AVAILABLE RECORDS START

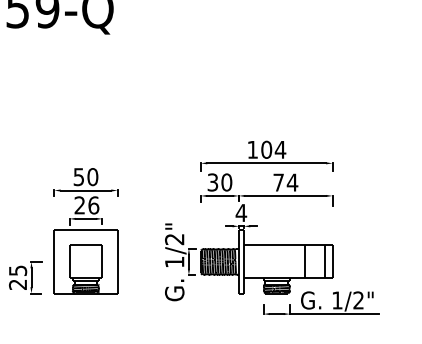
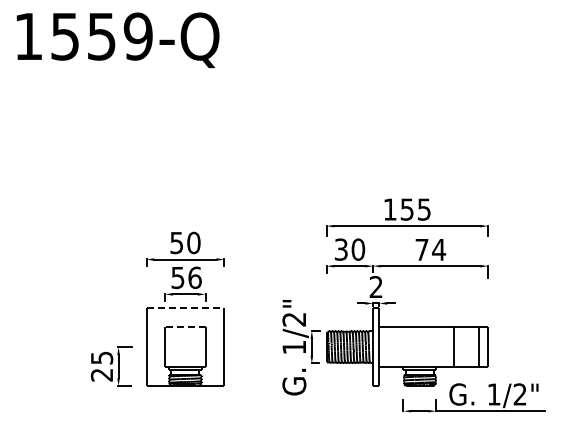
text: (273, 149) -> (415, 209), 104 -> 155
text: (79, 205) -> (177, 277), 26 -> 56
text: (241, 212) -> (376, 286), 4 -> 2
line: (86, 230) -> (185, 308), solid -> dashed
line: (85, 245) -> (184, 326), solid -> dashed

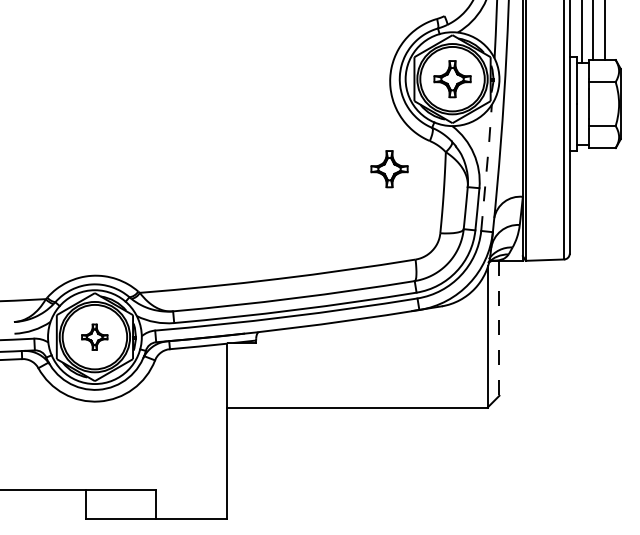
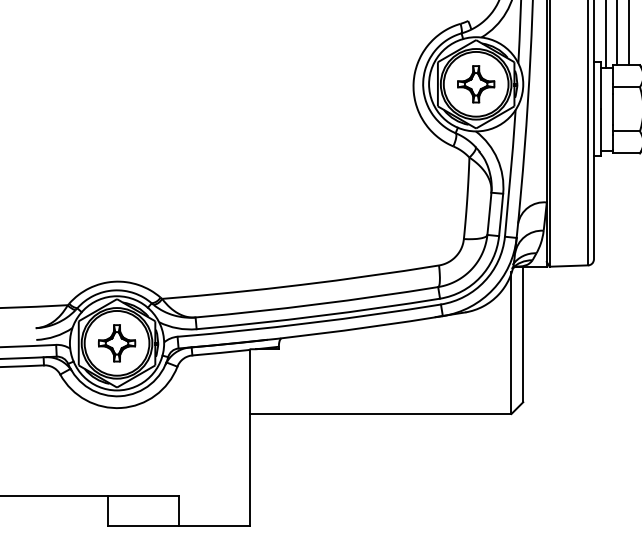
line: (486, 166) -> (510, 171), dashed -> solid
part: (389, 169) -> (412, 175), removed
line: (499, 328) -> (523, 334), dashed -> solid
part: (94, 337) -> (116, 343), size x1.43

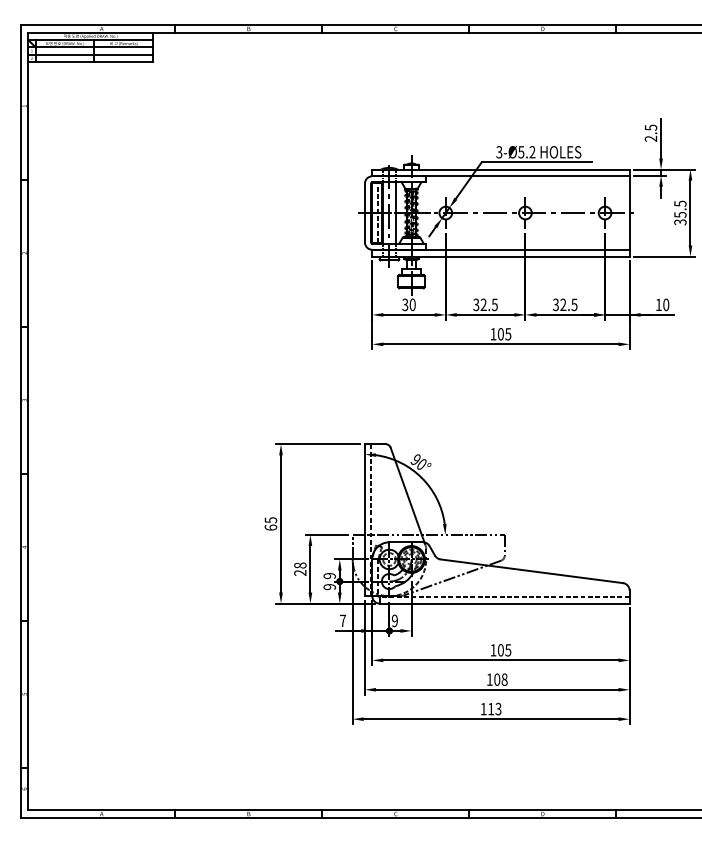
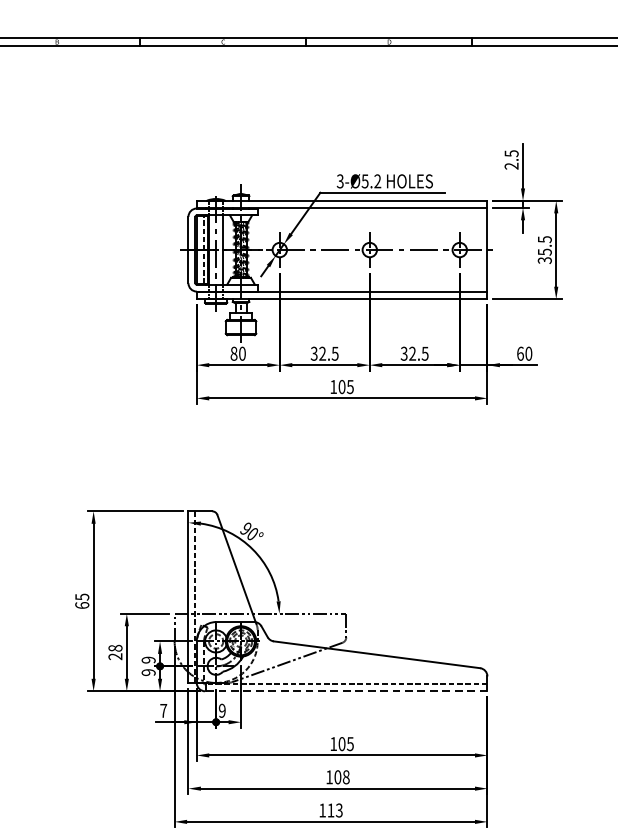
text: (405, 304) -> (234, 353), 30 -> 80
text: (658, 304) -> (520, 353), 10 -> 60
line: (504, 603) -> (346, 691), solid -> dashed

AVAILABLE RECORDS END

» **BRIEF**
Please reproduce, exactly and only, the lines from the line containing "line: (499, 328)" through the last line of the material above, minus any pictures.

» **RESULT OF THE EXERCISE**
line: (499, 328) -> (523, 334), dashed -> solid
part: (94, 337) -> (116, 343), size x1.43

text: (405, 304) -> (234, 353), 30 -> 80
text: (658, 304) -> (520, 353), 10 -> 60
line: (504, 603) -> (346, 691), solid -> dashed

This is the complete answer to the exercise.